The exhibition includes ephemera from many of the places represented by the signs. It's amazing, and slightly disorienting, to think that the dividers with labels for the different music genres, the ones so familiar to a couple of generations of music-lovers ("alternative", "metal", "hip-hop") would one day be part of an exhibition of curiosities.
We love the nightlife...
Another mainstay of what many of us are already calling Old Canberra, Electric Shadows, and its sibling across the way, Center Cinema, were the mainstay of arthouse (read: anything decent) movies.
Over in the next suburb, Mort and Lonsdale streets were just car yards not that long ago, but once home to the city's first gay and lesbian-owned community bar, the Meridian Club. Its rainbow sign, firmly in the collective memory of many older Canberrans, was a definite shoe-in when it came to adding to the museum's collection.
And then there's the nightlife that all of us know has always been there.
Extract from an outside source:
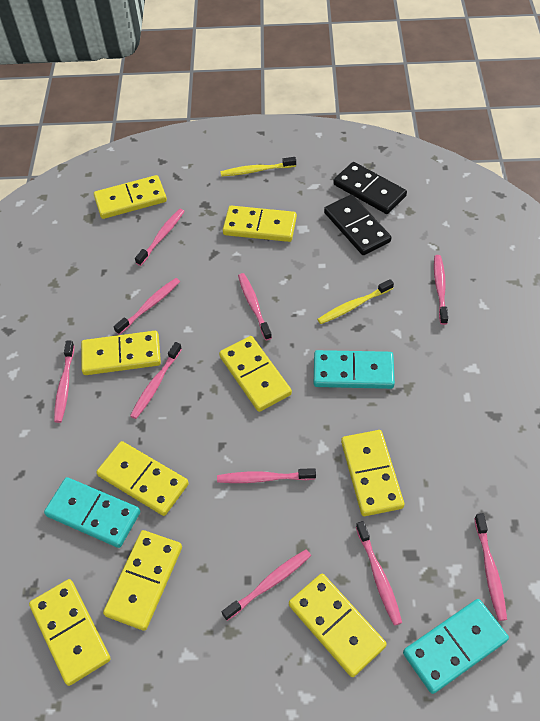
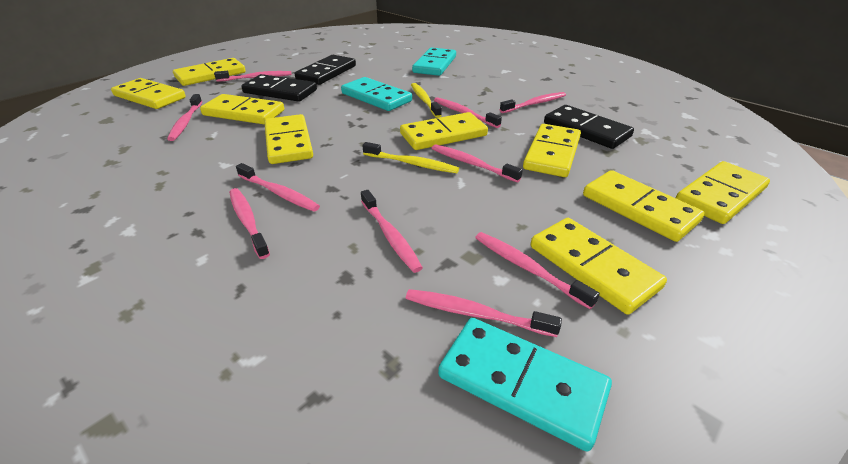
black domino: 2 -> 3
Harking back to the 1980s and 90s, Bulkeley says, it's fun to compare the divey Private Bin with the far slicker nightclubs of today (nearby Mooseheads, with its sign still up and glowing, notwithstanding).
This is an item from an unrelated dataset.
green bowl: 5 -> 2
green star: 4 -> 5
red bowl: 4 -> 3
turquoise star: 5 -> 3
Bulkeley says there's no hard-and-fast policy for collecting, but it's usually clear when something needs to be acquired.
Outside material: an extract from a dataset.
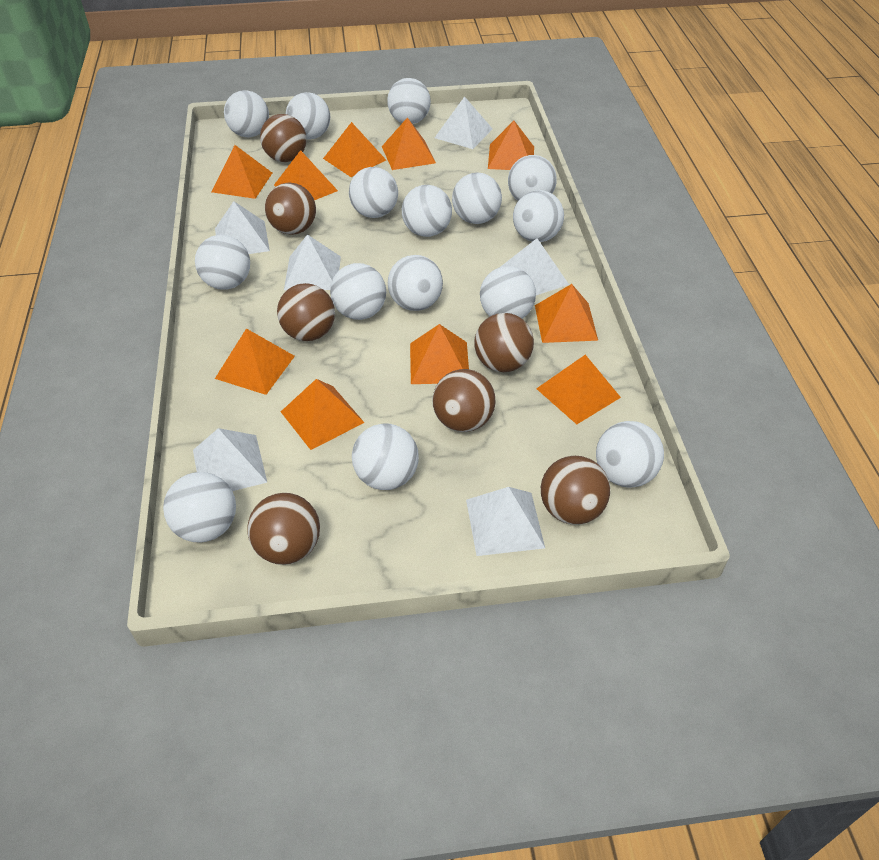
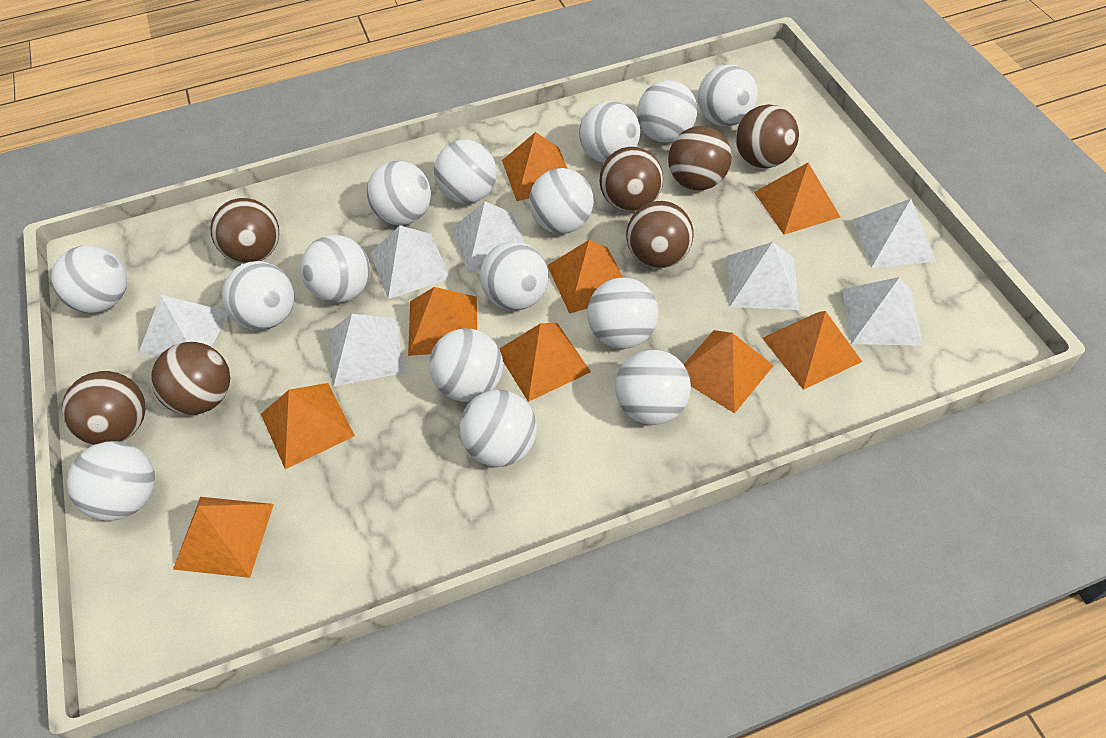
orange pyramid: 10 -> 9
white pyramid: 6 -> 7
"There is a little bit of weighing up of its value in terms of the story that it tells about Canberra and its longevity and the way that the community interacted with that business or with that organisation," she says.
"Certainly the Meridian Club sign tells such a bigger picture story about Canberra's gay and lesbian community early on, and then the burgeoning sort of queer-friendliness of our city and the way that we've become such an accepting and welcoming place."
With a detour on the way home...
And then, to top off what was often a long night, there's Chicken Gourmet. The sign, once marking the dingy chicken shop on City Walk, would also have some tales to sell, collected from the hundreds of party-goers seeking a gravy-soaked pick-me-up in the wee hours.
"Everyone's got a memory and a connection to these signs... it's been a really interesting experience watching people get excited about it," Bulkeley says.
So many of these signs were once a part of someone's everyday life, until one day, the sign was gone. It's a sudden reminder - increasingly common - of the city growing and changing around you.
Many have been lost forever - Bulkeley still dreams of one day getting her hands on the Moonlight Cafe - but the ones that have found their way to CMAG are worth the trip down the strange and winding memory lane.
- Sign of the Times is at Canberra Museum and Gallery until February 20, 2021. Entry is free.